To which I replied, "OKAY!"

Well, me and short stories aren't really friends. Oh, I love them - reading them is a bit of an addiction of mine - but writing them is a different story. Every short story idea I have tends to fizzle into nothing or blow up into something much bigger (like my newly finished and currently being queried book, SLEEP, which began as a short story almost 3 years ago)

After about 6 pages of writing my 'magic' short story, I knew I had something much bigger on my hands. So, in usual Marisa fashion, I grabbed a notebook and worked on it through college when I was supposed to be listening to my teacher's lectures.
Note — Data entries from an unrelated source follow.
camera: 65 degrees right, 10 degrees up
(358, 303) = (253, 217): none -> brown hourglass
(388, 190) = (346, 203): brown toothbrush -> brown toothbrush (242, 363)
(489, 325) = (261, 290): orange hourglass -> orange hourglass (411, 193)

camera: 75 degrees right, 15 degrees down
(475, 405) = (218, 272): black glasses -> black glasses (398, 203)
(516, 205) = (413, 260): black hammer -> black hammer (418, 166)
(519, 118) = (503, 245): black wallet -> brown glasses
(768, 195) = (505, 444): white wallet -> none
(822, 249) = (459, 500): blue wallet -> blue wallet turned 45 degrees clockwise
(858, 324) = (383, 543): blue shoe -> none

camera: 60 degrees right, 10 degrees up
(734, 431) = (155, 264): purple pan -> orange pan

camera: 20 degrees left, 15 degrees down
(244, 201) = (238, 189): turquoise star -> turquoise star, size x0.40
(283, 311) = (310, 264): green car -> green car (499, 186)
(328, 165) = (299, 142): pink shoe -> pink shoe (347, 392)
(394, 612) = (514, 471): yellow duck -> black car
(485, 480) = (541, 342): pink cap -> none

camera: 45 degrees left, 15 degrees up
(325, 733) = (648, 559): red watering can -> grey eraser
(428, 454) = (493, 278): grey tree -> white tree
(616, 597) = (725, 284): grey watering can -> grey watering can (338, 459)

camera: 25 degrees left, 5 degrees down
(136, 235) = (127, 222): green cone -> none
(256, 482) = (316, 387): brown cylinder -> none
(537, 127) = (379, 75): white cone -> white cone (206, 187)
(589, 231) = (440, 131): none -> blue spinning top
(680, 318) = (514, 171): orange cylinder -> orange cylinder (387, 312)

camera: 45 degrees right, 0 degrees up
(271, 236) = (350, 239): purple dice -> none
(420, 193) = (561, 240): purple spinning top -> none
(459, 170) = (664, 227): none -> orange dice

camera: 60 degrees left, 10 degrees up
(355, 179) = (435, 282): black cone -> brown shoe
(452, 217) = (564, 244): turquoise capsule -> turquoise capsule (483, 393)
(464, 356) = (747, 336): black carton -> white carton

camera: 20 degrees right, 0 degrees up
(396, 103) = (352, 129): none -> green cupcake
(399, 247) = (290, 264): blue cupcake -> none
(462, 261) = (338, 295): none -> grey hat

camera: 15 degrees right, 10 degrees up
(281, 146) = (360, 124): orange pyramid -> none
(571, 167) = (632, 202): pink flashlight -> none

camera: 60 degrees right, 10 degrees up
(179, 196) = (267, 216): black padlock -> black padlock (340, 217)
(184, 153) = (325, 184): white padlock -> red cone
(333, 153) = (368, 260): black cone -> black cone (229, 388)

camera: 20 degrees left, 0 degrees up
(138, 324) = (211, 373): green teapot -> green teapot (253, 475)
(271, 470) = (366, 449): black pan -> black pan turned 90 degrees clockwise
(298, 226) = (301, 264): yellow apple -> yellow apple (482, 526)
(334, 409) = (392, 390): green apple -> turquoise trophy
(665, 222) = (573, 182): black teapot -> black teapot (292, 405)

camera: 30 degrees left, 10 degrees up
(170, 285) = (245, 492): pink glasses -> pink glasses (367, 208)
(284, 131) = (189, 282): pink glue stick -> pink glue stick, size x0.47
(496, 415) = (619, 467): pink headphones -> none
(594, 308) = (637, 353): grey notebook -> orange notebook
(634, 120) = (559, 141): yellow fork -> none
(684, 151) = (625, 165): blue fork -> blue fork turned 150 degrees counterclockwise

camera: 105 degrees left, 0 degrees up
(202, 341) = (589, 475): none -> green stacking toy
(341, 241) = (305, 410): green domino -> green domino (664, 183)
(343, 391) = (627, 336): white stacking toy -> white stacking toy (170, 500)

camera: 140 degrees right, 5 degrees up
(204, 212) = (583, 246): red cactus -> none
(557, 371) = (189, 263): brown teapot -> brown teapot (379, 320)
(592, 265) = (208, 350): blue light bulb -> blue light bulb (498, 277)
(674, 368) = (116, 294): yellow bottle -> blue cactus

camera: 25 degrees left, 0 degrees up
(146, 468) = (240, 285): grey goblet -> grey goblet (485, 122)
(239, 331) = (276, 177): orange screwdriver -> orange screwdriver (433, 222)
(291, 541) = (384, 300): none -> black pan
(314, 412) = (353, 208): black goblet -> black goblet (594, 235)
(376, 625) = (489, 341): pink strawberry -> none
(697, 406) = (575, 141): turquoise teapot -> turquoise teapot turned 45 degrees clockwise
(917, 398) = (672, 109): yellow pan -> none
I even brought it to England with me when I studied abroad, with big intentions of finishing it and finding a crit group and finally getting my dream of being a real live WRITER started.

(but the cute Welsh boy I met was too distracting, and I only managed a couple pages before I packed my book up and decided to finish it when I got home.... But then came love, and then came marriage, and two little babies in the baby carriage...)

I picked the book up for NaNoWriMo in '08, and my awesome blog readers cheered me on as I wrote the world's sloppiest pre-draft. (Which blinds me whenever I attempt to read it, because it is just. so. AWFUL, and the only fate it deserves is being stabbed with the tooth of a basilisk)

And then I picked it up again during NaNo '10. And ... well, the first couple chapters I managed to write weren't AWFUL, but they certainly weren't as good as I wanted them to be.

So here I am, back together with these characters who I have LOVED for almost 13 years - and their story, which has changed a lot in 13 years, but which still follows the same magical backbone I imagined for it when I was 18.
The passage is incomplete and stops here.